Movie Review: “Fast X”


There are two distinct reviews one could write of “Fast X,” the newest entry in the “Fast & Furious” franchise. Neither review would be untrue, but they still would seemingly be at odds with one another.

The first of the reviews would explain how the plot doesn’t make any sense. It would describe a series of story threads that are left dangling, perhaps for the sequel or perhaps simply forgotten. It would explain the inane physics on display in the movie. It would even go into the fact that director Louis Leterrier—in his first time helming a movie in the series—sometimes loses jokes or great action moments in an effort to keep the momentum going, that some of the best bits don’t hit as hard as they might because he simply does not (cannot?) stop the film in order to let them. That review may even go as far as to state that the franchise’s center, Vin Diesel, proves himself to be the weakest point of the whole endeavor, the one person in the cast who doesn’t seem to get it; that the movie might be better without Dominic Toretto.

The other review would say that “Fast X” shows a 20-year-old franchise that is still at the top of its game. It would go into the completely wonderful, over-the-top set pieces that are both hugely funny and pulse-pounding. It would say that most of the cast does some of their best work in the franchise here, that they look at their most comfortable, their most self-aware; that they show that they truly understand what this franchise is. That review would go on to talk about the impressively backtracking nature of the franchise, the continual retconning it goes through so as to find new villains and new stories. It would also say that the baddie this time out, Dante Reyes (Jason Momoa), is one of the best the franchise has ever sported.

So, which is it? Which of the above takes is right?

Well, what is it that you want from the film?
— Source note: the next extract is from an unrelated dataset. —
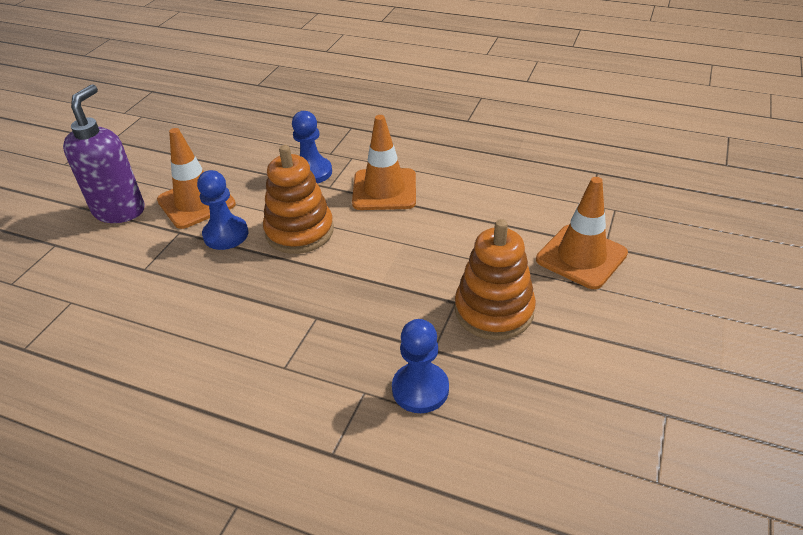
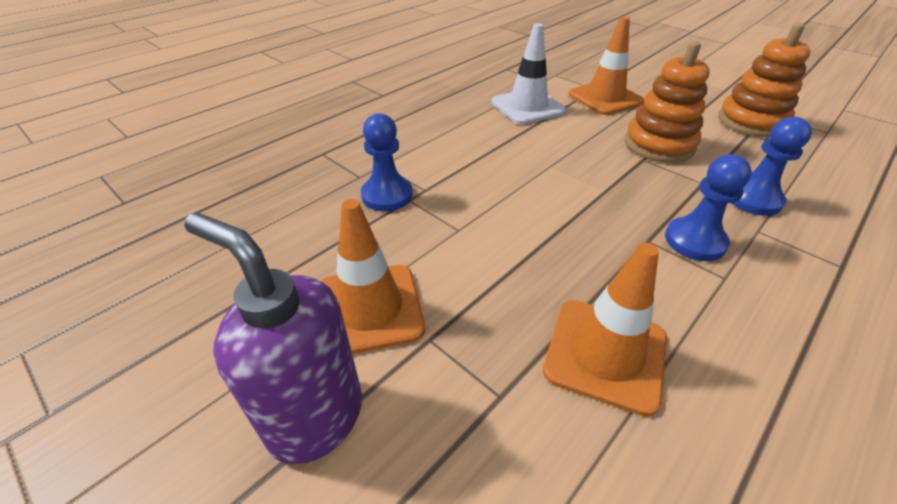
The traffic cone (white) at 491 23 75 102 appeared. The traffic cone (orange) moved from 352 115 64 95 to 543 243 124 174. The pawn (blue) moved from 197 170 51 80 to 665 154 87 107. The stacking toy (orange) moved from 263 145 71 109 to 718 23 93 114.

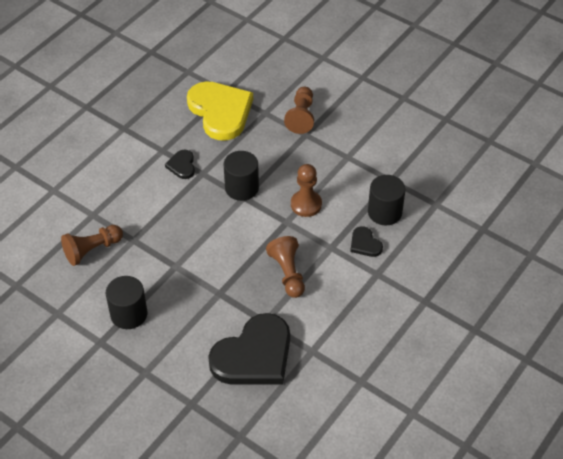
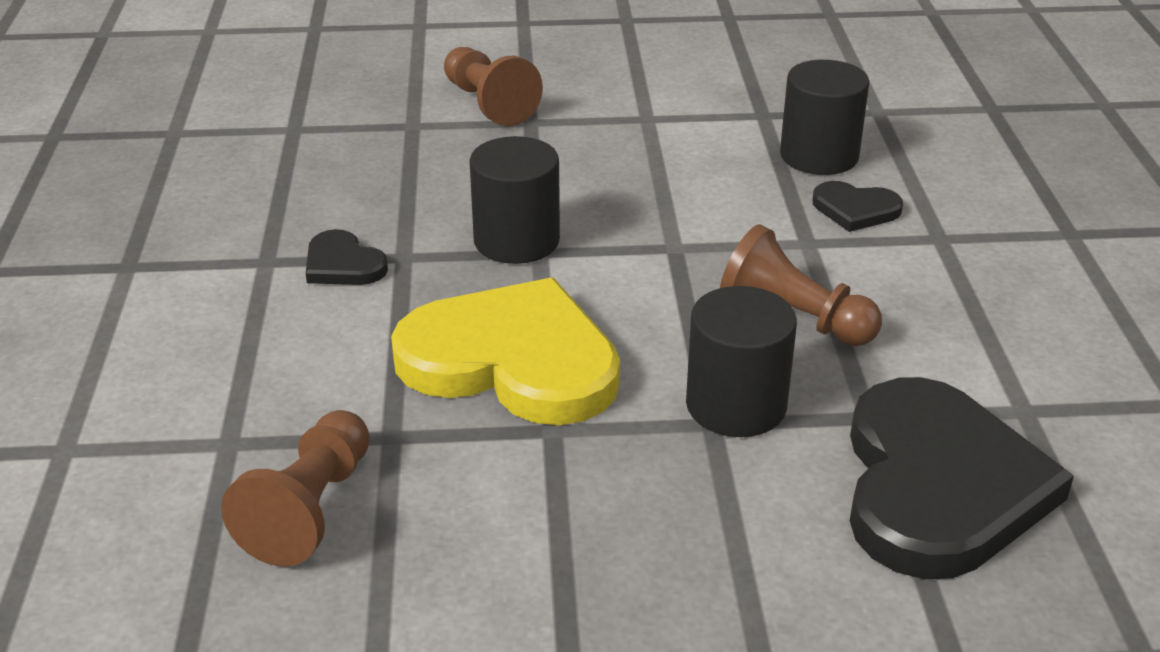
The heart (yellow) moved from 187 81 66 60 to 391 278 229 147. The cylinder (black) moved from 106 276 41 53 to 686 286 111 151. The pawn (brown) at 291 164 31 53 disappeared.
Are you looking for a grounded story that is about family (as the series so often claims) and the dark lengths one man will go to in order to protect all that he holds dear? Or, are you looking for an insanely large cast of famous faces, fancy cars, and stunts that will have you ducking for cover while sitting in the theater? “Fast X” delivers the latter and does so in spades – if you want to go to theater, suspend disbelief, and have your mind blown as you head into the summer, this is the way to do it.

As may be evident, this reviewer leans towards the second take, the positive take. Every criticism that exists within the negative take is correct, it’s just that most of them matter less. The crucial ones, the ones that are important, include: 1) not everything lands as well as it might due to the propulsive nature of “Fast X,” and 2) Diesel largely feels to be in an entirely different movie than everyone else, to have a completely different understanding of what is going on.

For a long time I have wondered just how seriously these movies are meant to be taken. That is, even if the action is over the top, with Dom at the center there is an attempted heft to them, one that (maybe) has only grown through the years. The larger Dom’s family gets, the more he seems determined to cling to them and fear their loss. With a cast that includes Jordana Brewster, Tyrese Gibson, Chris Bridges, Michelle Rodriguez, John Cena, Jason Statham, Rita Moreno, Brie Larson, Charlize Theron, Helen Mirren, Nathalie Emmanuel, Alan Ritchson, Scott Eastwood, Daniela Melchior, Sung Kang, and Leo Abelo Perry, well, that’s a lot of potential scowling from Dom. And, largely, that is all Dom does – scowl and sneer and get angry behind the wheel of a car.

If Dom is the heavy nucleus of the film, everyone else in the cast are the weightless electrons, flitting about happily, one moment here, the next there. You can guess where they might be at any one second and what they might be doing, but by the time you focus on them, they’re gone, somewhere else in the world, somewhere else in their probability cloud.

“Fast X” careens all over the globe and through time. It reimagines moments from the past—Dante is the son of Hernan Reyes (Joaquim de Almeida) and was present at some of the moments in “Fast Five,” the movie where Hernan was the villain—hits no fewer than four continents, and splits Dom’s family into several groups with the stories intersecting but largely separate. It is dizzying and it works.

An early on piece in Rome may be the highlight of the movie, with a large spherical bomb careening through the city as our heroes try to save lives and the historic area. While Dante describes it as an homage to the safe sequence from “Fast Five,” it feels more like a real-life version of “Marble Madness” playing out across the city, with various people trying to influence the motion of the bomb in multiple ways. If you watch the climax of the sequence laughing out loud and smiling with joy, you subscribe to the above positive review, if not, the negative.

And herein lies one of the reasons that the negative version may be wrong – Diesel, while he has the ability to suck out all the oxygen from a non-action scene, is fantastic when he’s driving fast and furious. He is no small part of the game of “Marble Madness” and it is better for his presence.

With much talk of an end to the series in the not-too-distant future, “Fast X” may cause the minds behind the franchise to reconsider. It is incredibly enjoyable, and somehow, it’s insanely convoluted (if we’re being generous) mythology works only to its advantage. The continual retconning of the history is insane, but so is everything these people do with cars (and planes and motorcycles and…).

I, for one, can’t wait to see what happens next.